1La politique, entendue comme lutte pour la conquête et la préservation du pouvoir, est la toile de fond de nombreuses BD. Au cours de leurs aventures, Tintin, Blueberry, Achille Talon ou Fantasio empêchent l’assassinat de présidents, déjouent des complots et font triompher des révolutions. La palme revenant bien sûr à XIII qui en 18 épisodes est mêlé à la mort de deux présidents américains, sauve les États-Unis d’une dictature et favorise une révolution démocratique en Amérique latine. Cependant d’autres aspects du politique sont aussi couverts par la BD. Voici quelques pistes de recherche.
La dystopie
2Dans le sillage du Voyageur des Limbes de Godard et Ribera, beaucoup de BD de science-fiction ont pour toile de fond une dystopie trouvant son origine dans le dysfonctionnement actuel de nos sociétés. Par exemple, la crise écologique se trouve en toile de fond de séries comme Neige (L’Europe est devenue une réserve glaciaire où s’affrontent des bandes plus ou moins civilisées) ou Les Eaux de Mortelune (qui décrit un monde où l’océan n’existe plus), tandis que la marchandisation du monde conduit à la domination universelle des Princes marchands (Lanfeust des Étoiles) et à l’existence de forces de l’ordre obéissant à la Guilde des marchands (Finkel). Ces deux dystopies se rejoignant dans une série comme Universal War où la prise du pouvoir interplanétaire par un consortium marchand se traduit par l’explosion de la planète Terre.
Le militantisme
3Produit culturel et médium apprécié, la BD est utilisée par de nombreuses organisations militantes pour élargir les ressources de l’association (elle est vendue à son profit) et propager leurs idées. C’est ainsi que le réseau Sortir du nucléaire diffuse un album de 48 pages édité par l’association Énergie solaire qui met en scène un extra-terrestre en mission sur la terre entraînant deux garçons dans une enquête sur les énergies renouvelables. Mais la BD est aussi un moyen d’expression politique individuel qui cherche à faire évoluer les normes collectives. La BD Eva Miranda qui dénonce l’industrie publicitaire ou le formidable Shooting War, paru pendant les présidentielles américaines de 2008, dans lequel le scénariste A. Lappé se projette en 2011 dans un monde ou John McCain est un président des États-Unis ayant fait bombarder l’Iran, en sont les preuves les plus parlantes.
La théorie
4C’est peu connu, mais des théoriciens comme Hayeck ou Marx ont vu certaines de leurs œuvres transposées en BD. Profitant de la crise du libéralisme, l’éditeur japonais East Press a fictionnalisé (en 2008) Le Capital (dans une fromagerie, le personnage central est tiraillé entre ses ambitions personnelles et sa culpabilité devant l’exploitation des travailleurs) pour le transformer en un Manga qui devrait être traduit sous peu. Projet qui fait suite à la parution du Manifeste du Parti communiste en BD chez Savelli en 1977.
La biographie politique
5Le Marx pour débutant de Rius paru chez Maspéro en 1982 avait ouvert la voie. Aujourd’hui, la collection « Rebelle » de Casterman propose les récits de vie de Che Guevara, de John F. Kennedy ou du Commandant Massoud.

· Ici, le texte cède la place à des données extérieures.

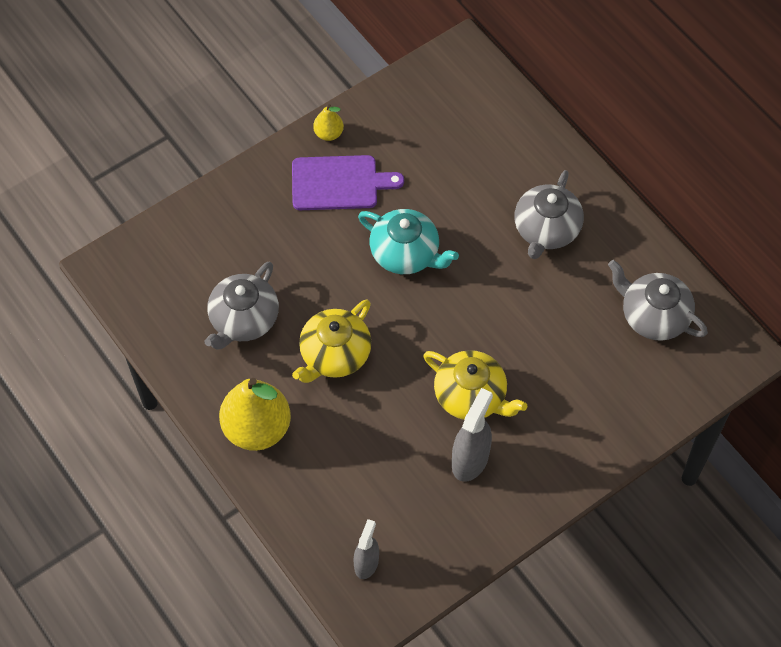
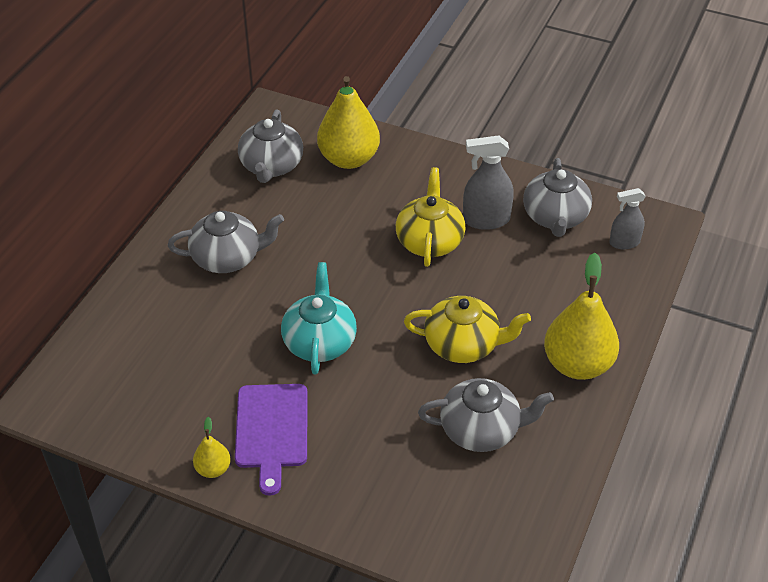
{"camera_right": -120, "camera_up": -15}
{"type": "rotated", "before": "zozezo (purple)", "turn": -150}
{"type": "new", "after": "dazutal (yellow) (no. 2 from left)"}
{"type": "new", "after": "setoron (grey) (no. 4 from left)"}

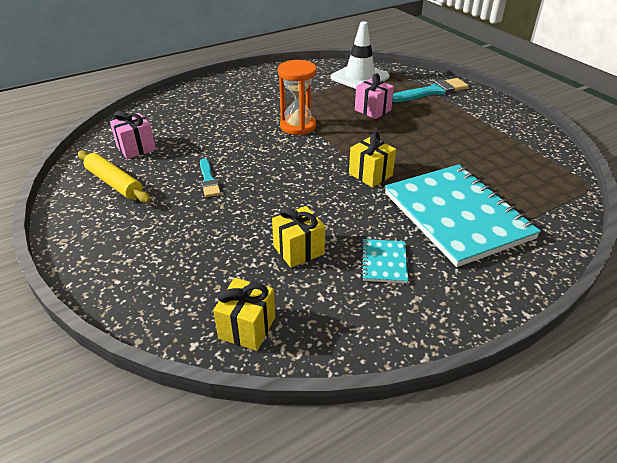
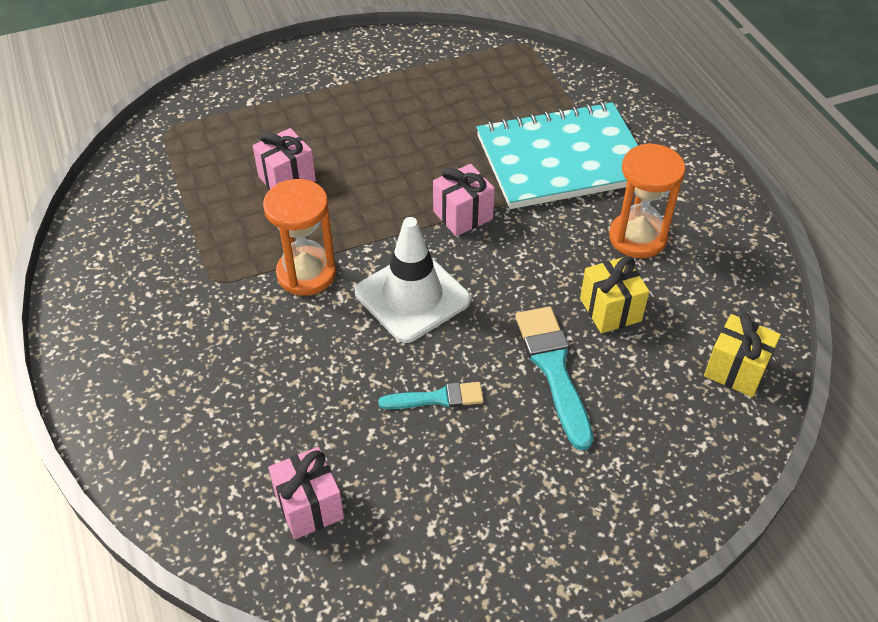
{"camera_right": -80, "camera_up": 10}
{"type": "shifted", "before": "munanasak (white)"}
{"type": "shifted", "before": "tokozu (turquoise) (no. 2 from left)"}
{"type": "repainted", "before": "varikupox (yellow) (no. 3 from left)", "after": "varikupox (pink) (no. 3 from left)"}
{"type": "gone", "before": "basutel (yellow)"}
{"type": "swapped", "before": "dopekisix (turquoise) (no. 1 from left)", "after": "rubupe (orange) (no. 2 from left)"}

La propagande et la censure
6C’est connu, dans les premiers temps de leur existence, les super-héros comme Superman servaient l’effort de guerre américain en triomphant des nazis et des Japonais. Ce qui l’est moins c’est que, sous le régime de Vichy, les revues françaises de BD de l’époque (Cœurs Vaillants, Âmes Vaillantes, etc.) se virent expurgés de leurs séries américaines et concurrencées par une revue nazie, Le Téméraire, qui va publier 38 numéros de propagande qui évoquent, par exemple, la dégénérescence du peuple de l’Atlantide, personnes blondes aux yeux bleus, qui se sont mélangés aux indigènes sémites d’Afrique et au Noirs américains.
Le roman historique
7Communautés imaginées (Anderson, 1983), les nations sont, en partie, façonnées par les représentations de l’histoire. Or, l’école ou la science historique ne sont pas les seules sources de ces dernières. La BD en est une autre. Importante, si l’on songe aux 300 millions d’albums d’Astérix vendus dans le monde. Expression artistique de la mémoire, la BD peut servir le roman national et renforcer l’idée d’une construction linéaire et progressive de la nation française. C’est clairement le cas des 1 200 pages de L’Histoire de France en BD, publiée de 1976 à 1981 par Larousse sous forme de fascicules, puis rééditée depuis sous forme d’album. Mais la BD peut aussi proposer une vision concurrente de ce roman national, en mettant en lumière les aspects passés sous silence de grands personnages (la vie sexuelle débridée de Henri IV dans Les Chemins de Malfosse, l’homosexualité de Louis XIII dans Les Sept Vies de l’Épervier) ou en se focalisant sur des périodes historiques écornant ce roman (le commerce triangulaire dans Les Passagers du Vent, la Commune dans Le Cri du peuple de Tardi).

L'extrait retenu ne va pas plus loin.